28042sookes-EMCS-rugby
Wolverines pushing through Esquimalt’s Ravens during last week’s hot-blooded rugby match at the EMCS field.

The bell rang early at Edward Milne community school last Thursday afternoon — just as the EMCS Wolverines senior boys rugby team ran to the school field, chanting “hoooah! E-M-C-S!” to join their rivals, the Esquimalt Ravens.

Curious and a little bemused, students spilled out one by one, from their respective classrooms and accumulated near the field sidelines. Cheers of “go Sooke!” echoed all across the line.

The first 40-minute part of the match had begun.

“Left! Run left!” yelled one of the players, who, at first glance, appeared to be running into a battlefield with shells going off all over — but these weren’t shells; they were battle-hardened rugby players — grabbing and tackling in any way possible to push through the line and get their hands on the ball.

Following the second quarter, the EMCS boys kept on plowing through -  albeit not without challenge - the Ravens were just as nimble, booking off with the ball like supercharged squirrels as soon as they had hold of it. This ferocious combination of speed and agility brought a few close calls on the home turf, but the Wolverines bit back - and hard - scoring 9-0 in the final 20 minutes.

The student crowds began to dissipate, but to EMCS coach Matt Mortenson, this was the best match he’d ever seen.

“They have come together as a team and they play and train as a unit; it’s a code that they set at the beginning of the season and it’s come through,” he said. “I’m very proud.”

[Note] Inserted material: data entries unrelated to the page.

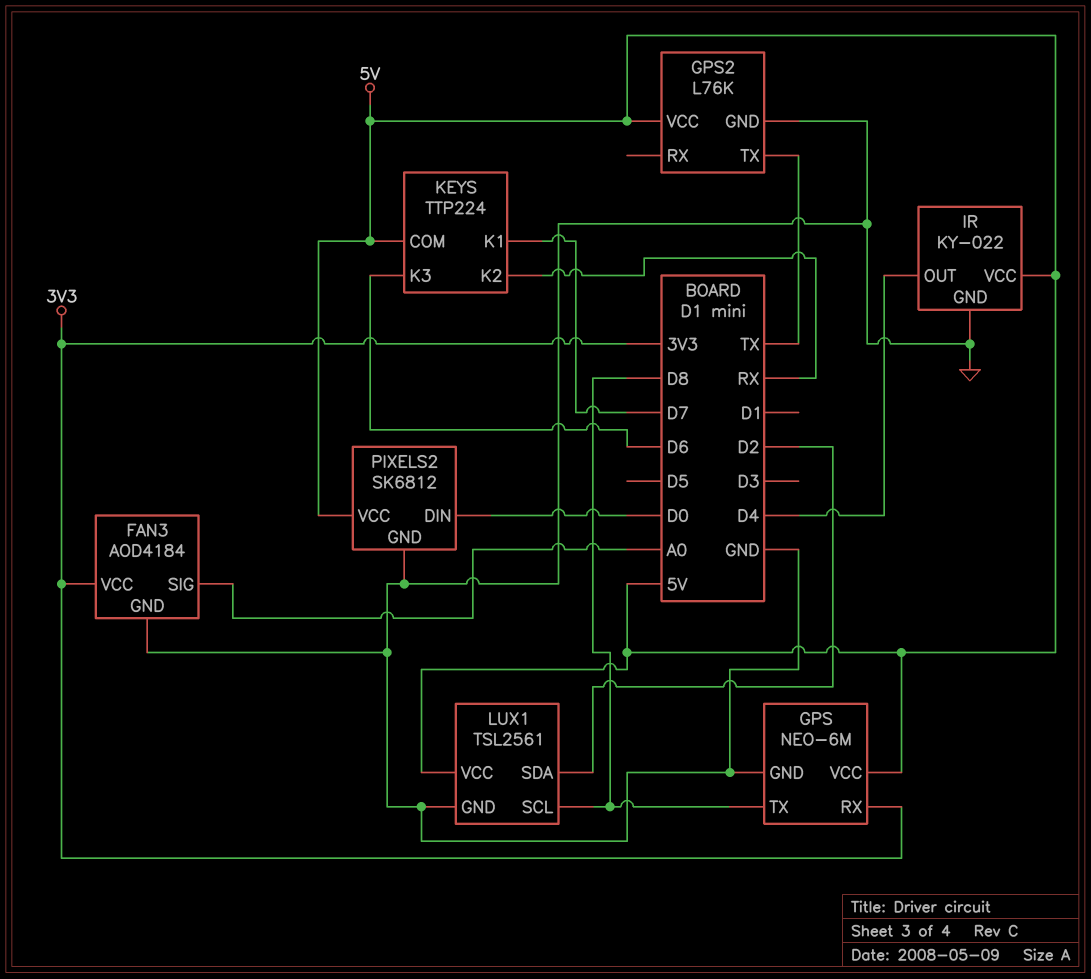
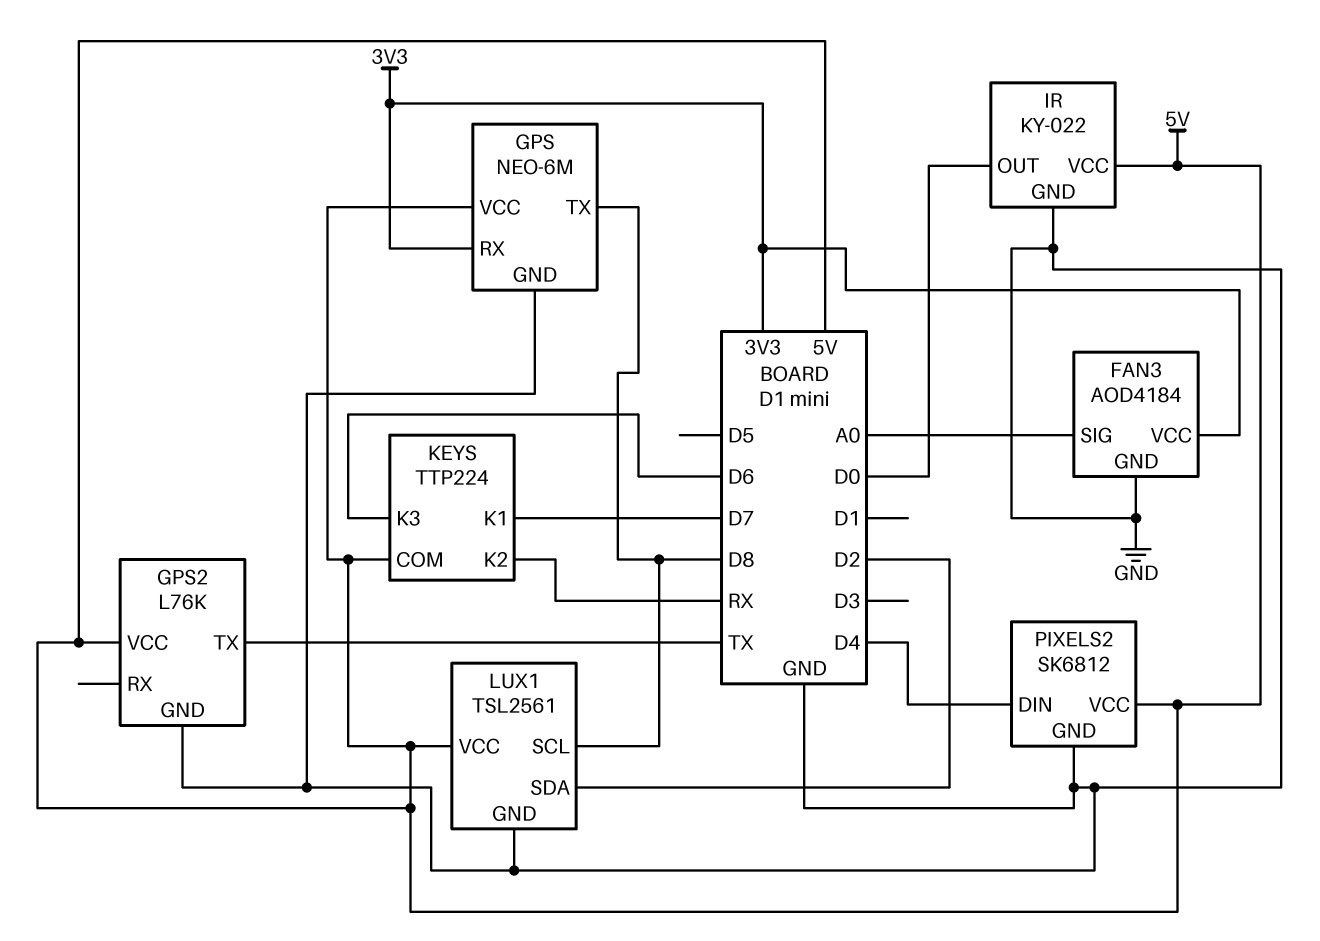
IR pin OUT: D4 -> D0
PIXELS2 pin DIN: D0 -> D4

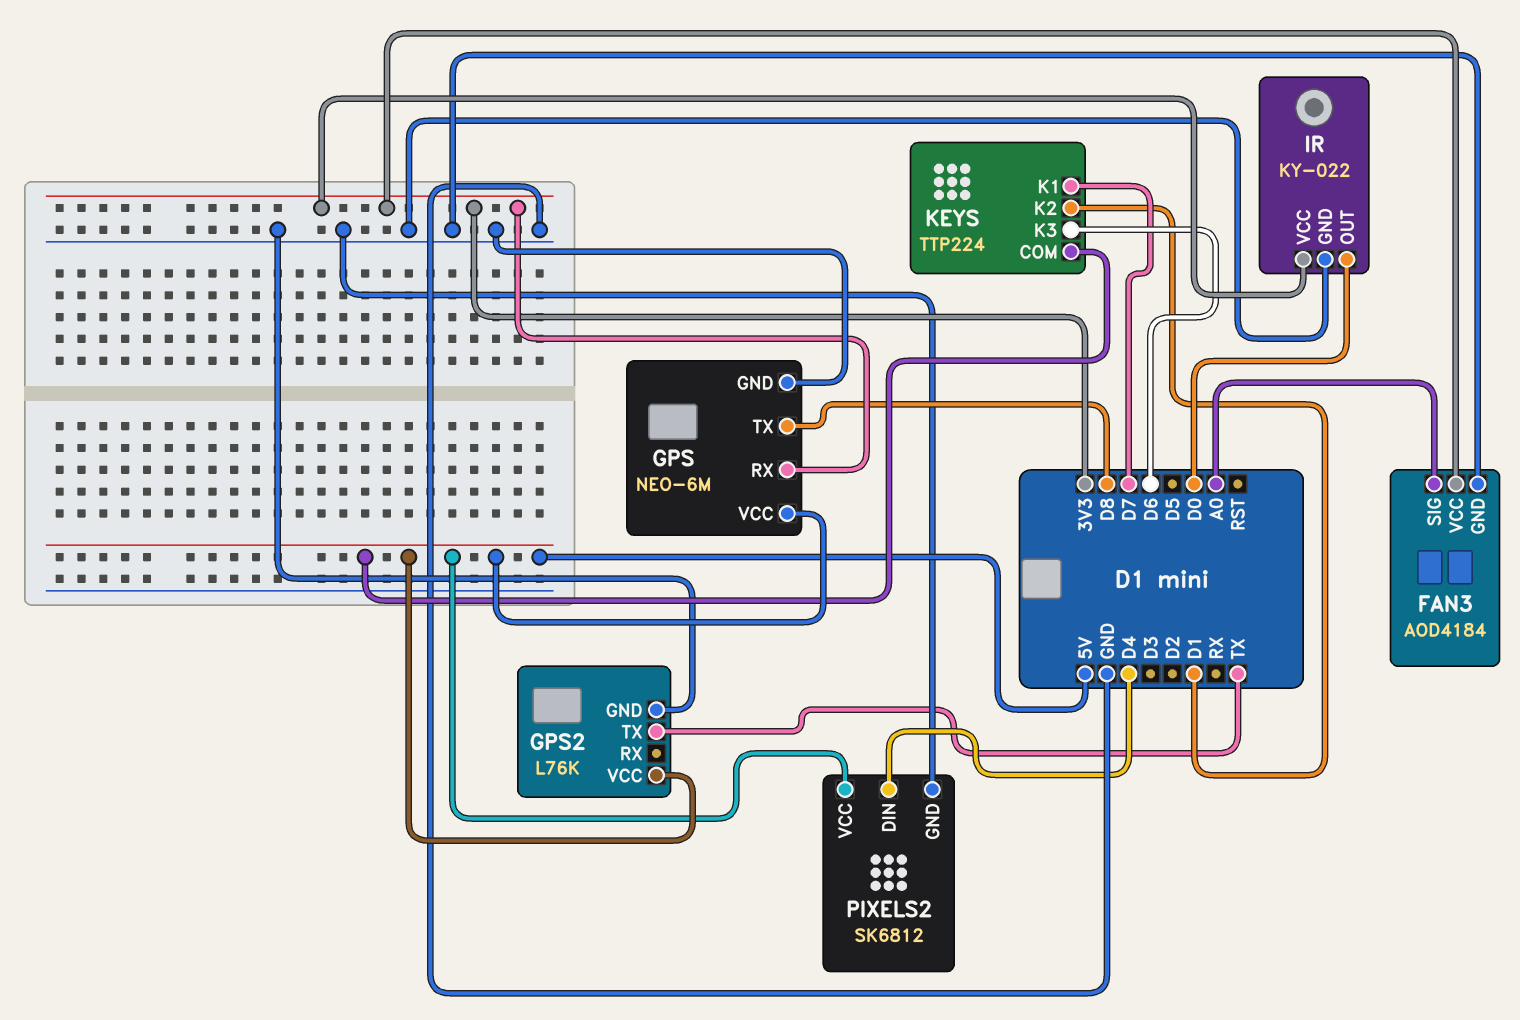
IR pin VCC: 5V -> 3V3
KEYS pin K2: RX -> D1
LUX1: TSL2561 -> none
LUX1 pin GND: GND -> none
LUX1 pin SCL: D8 -> none
LUX1 pin SDA: D2 -> none
LUX1 pin VCC: 5V -> none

Mortenson says ‘the code’ has been everything so far; propelling the 18-player team into first place.

“Right now it’s the energy, and how they feel about each other, and the way they feel about the game and their school,” he said, adding that the training and attention to small details is what has helped moved the team forward.

“Majority of them now are all training together, and it just makes all the difference in the world for the chemistry and the dynamics and what you’re seeing out there, because it’s all the small stuff that matters in this game at this point,” Mortenson said. “The more mistakes you eliminate, then the greater chances you have.”

Now competing against AAA and AA schools, the Wolverines have a few challenges ahead of them, but after all, it’s nothing they can’t handle.

Next game is away against Spectrum.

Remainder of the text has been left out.